I’m late with this entry. I’m discouraged. CNN/Time’s media-repackaging machine coughed our Time Cheapskate blog article back up, bringing with it a piping hot cup of hate. Here are two of my favorites:

some hate

fresh hate

I don’t get it. None of the writers of this blog is “an obese pig.” We’re long pig, like everyone else. I don’t think any of us has ever had to use a WIC card, though we’re all glad that they’re available to folks who need them. While I’ll cop to being a slacker of Lebowskian proportions, I can say for sure that Emily is one of the hardest-working people I’ve ever met, determined to eke out a living on the new frontier of journalism. For years, she’s been working the sharp edge of entrepreneurship harder than anyone with a regular office job. As for Cari, I think anyone would agree that being a mom is a full-time job in itself. She’s also a for-real serious writer, another full time job in itself. (Oh, sure, that’s not a real job. Yeah. Go to the bookstore. Pick a novel off the shelf. Do you have any idea how much work went into making it?) On top of that, since the launch of this blog, she’s gone from futzing in the garden to producing a significant portion of her family’s food. I’d be impressed by anyone who can do half of what she does.
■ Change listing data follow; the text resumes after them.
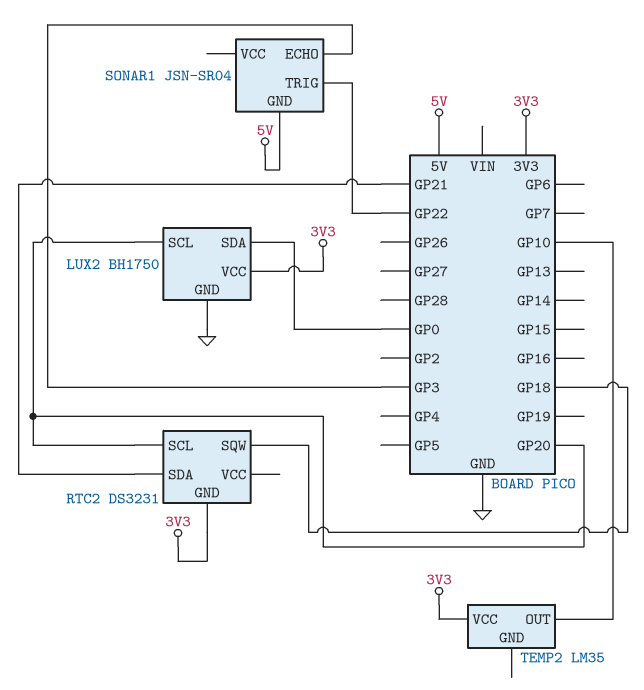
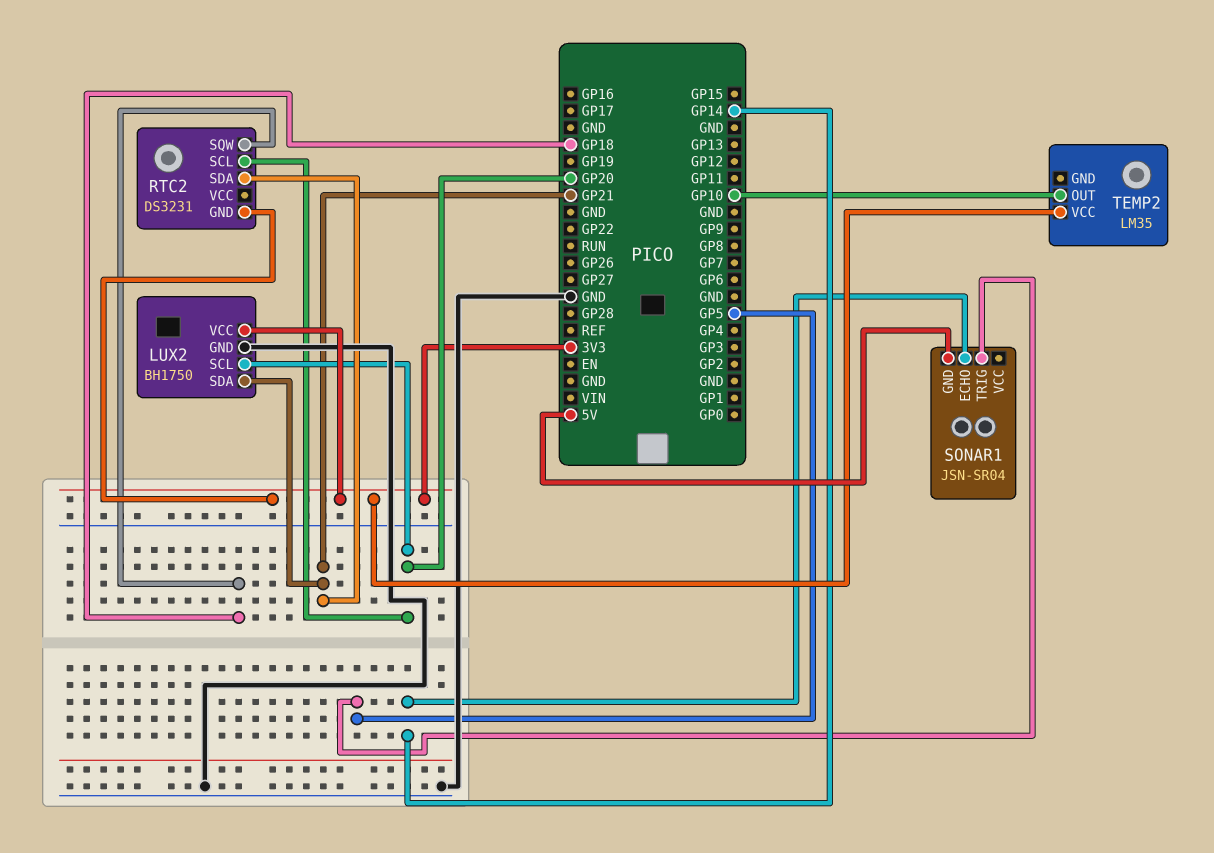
LUX2 pin SDA: GP0 -> GP21
SONAR1 pin ECHO: GP3 -> GP14
SONAR1 pin TRIG: GP22 -> GP5

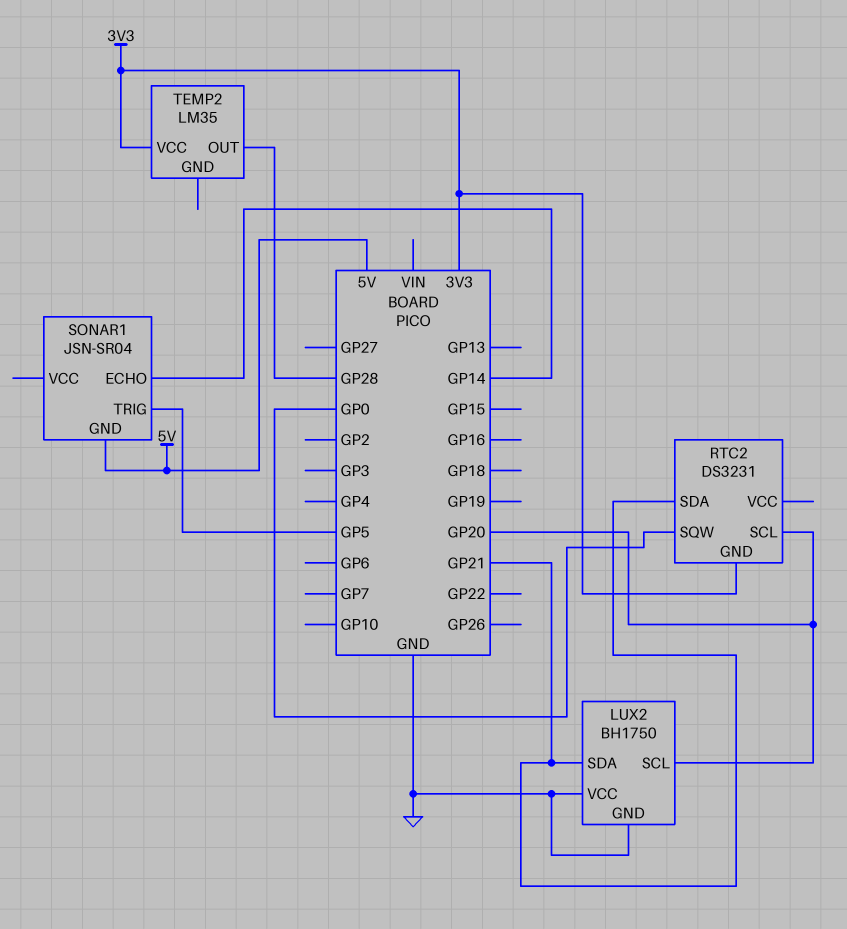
LUX2 pin VCC: 3V3 -> GND
RTC2 pin SQW: GP18 -> GP0
TEMP2 pin OUT: GP10 -> GP28

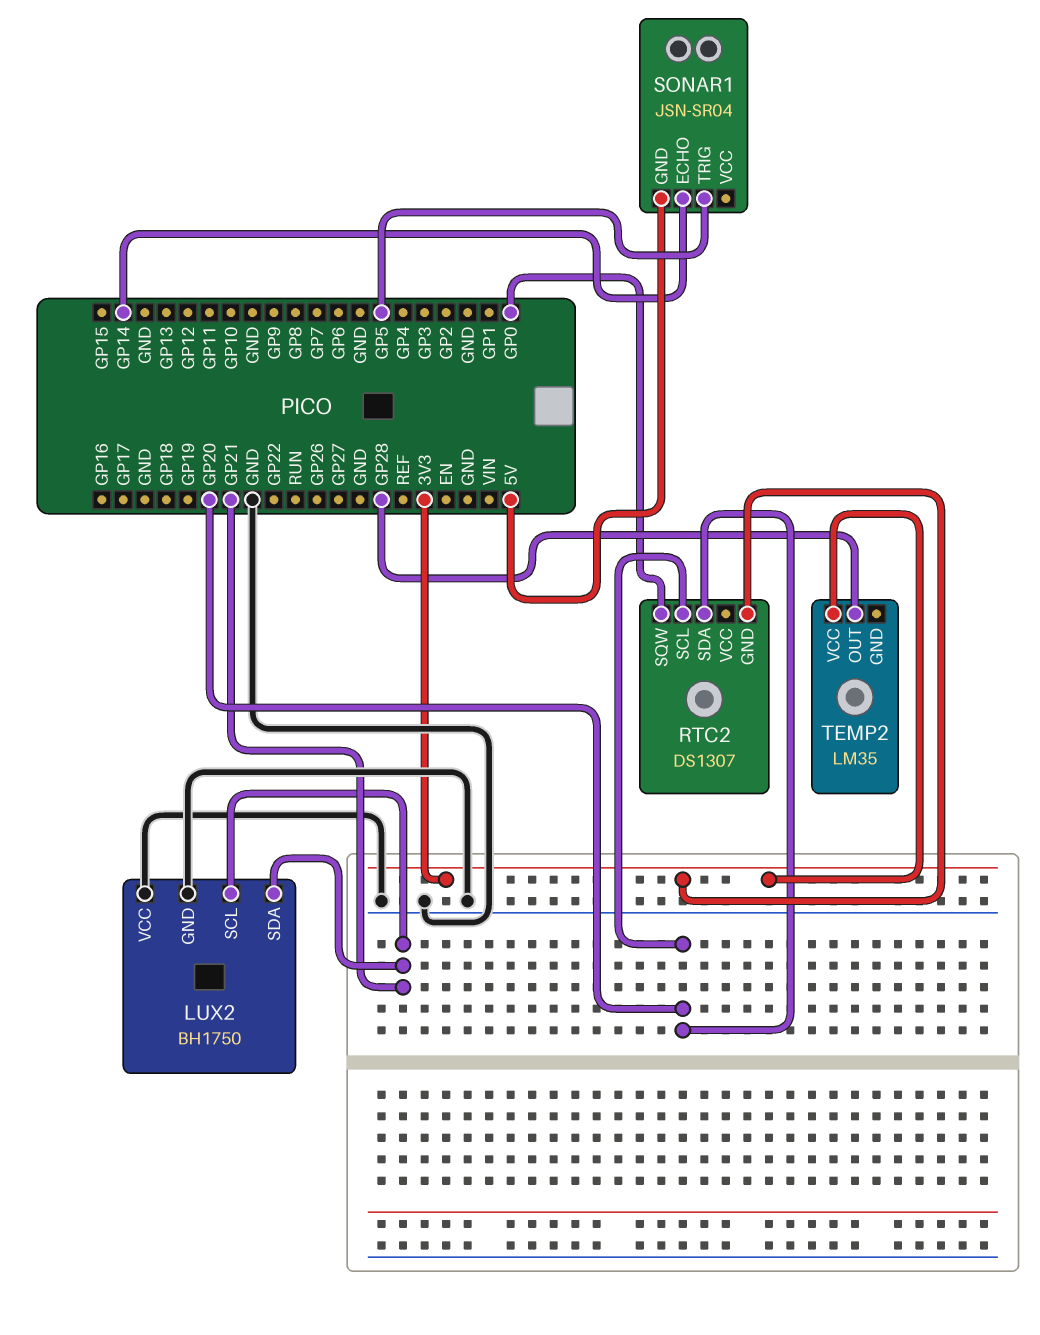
LUX2 pin SCL: GP20 -> GP21
RTC2: DS3231 -> DS1307
RTC2 pin SDA: GP21 -> GP20

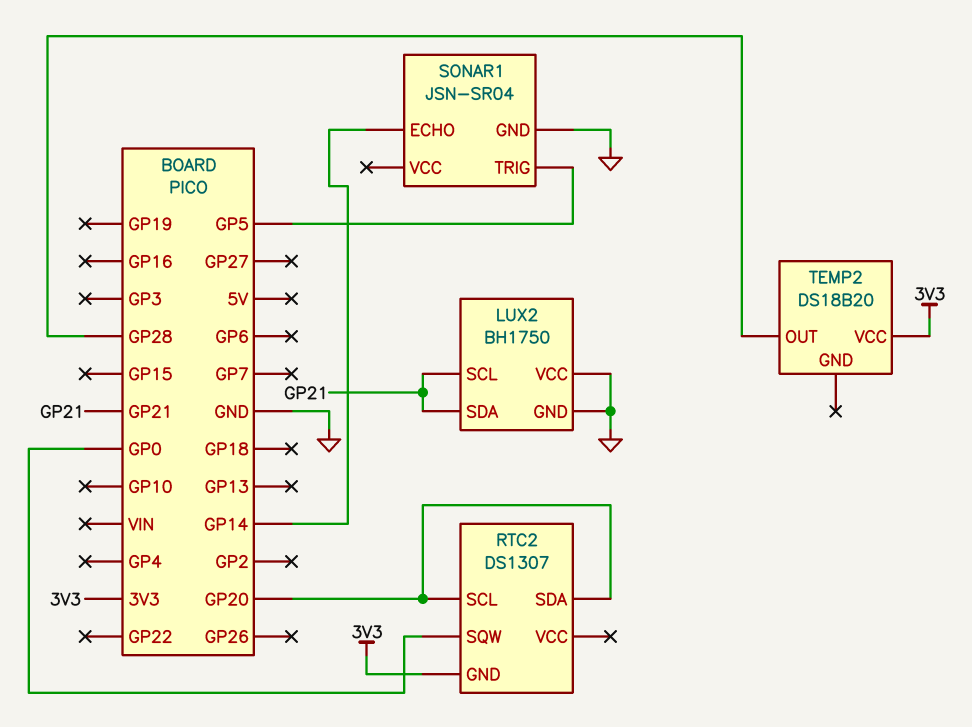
SONAR1 pin GND: 5V -> GND
TEMP2: LM35 -> DS18B20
Now, it’s obvious that the haters, for the most part, are just rubbing one out with the white glove of sanctimony and moving on. If they were interested in food as much as they were interested in acting superior, they’d post some recipes, and break down their weekly budgets for us. If they were interested in food, but had enough human dignity to leave aside superiority’s Dorito glow, they’d be like, “Oh, that’s interesting. Here’s what I eat.” But they haven’t, not a one.

You can lead a horse to water, but you can’t make him think, so I assume that, if the hater brigade were to read this, it’d fall on deaf ears. I can also say, with the stats to back it, that most of them don’t read the blog. If they did, they’d know that we’re not about what they assume we’re about. We’re not showing that we’re better than anyone else. We’re looking at how we spend on food, and trying to lower our budgets while maintaining or improving the standard that we enjoyed in more prosperous times. No, we don’t eat a lot of Hamburger Helper or $0.25 ramen. That’s not how we do. We love food almost as much as we love our families. As a rule, we drive little, and we don’t have cable TV. We prioritize our pleasures, and we list food high. If that keeps anyone down, it’s only ourselves. Speaking for myself, far from keeping me down, my love of food has kept me alive. Food is one of the basic necessities. It is also the most reliable pleasure. It is to the reasoned enjoyment of that pleasure that this blog is dedicated.

And if any of you juvenile fucks out there calls one of my co-bloggers an “obese pig” again, I’m coming out there to kick your ass back to grade school, where you belong.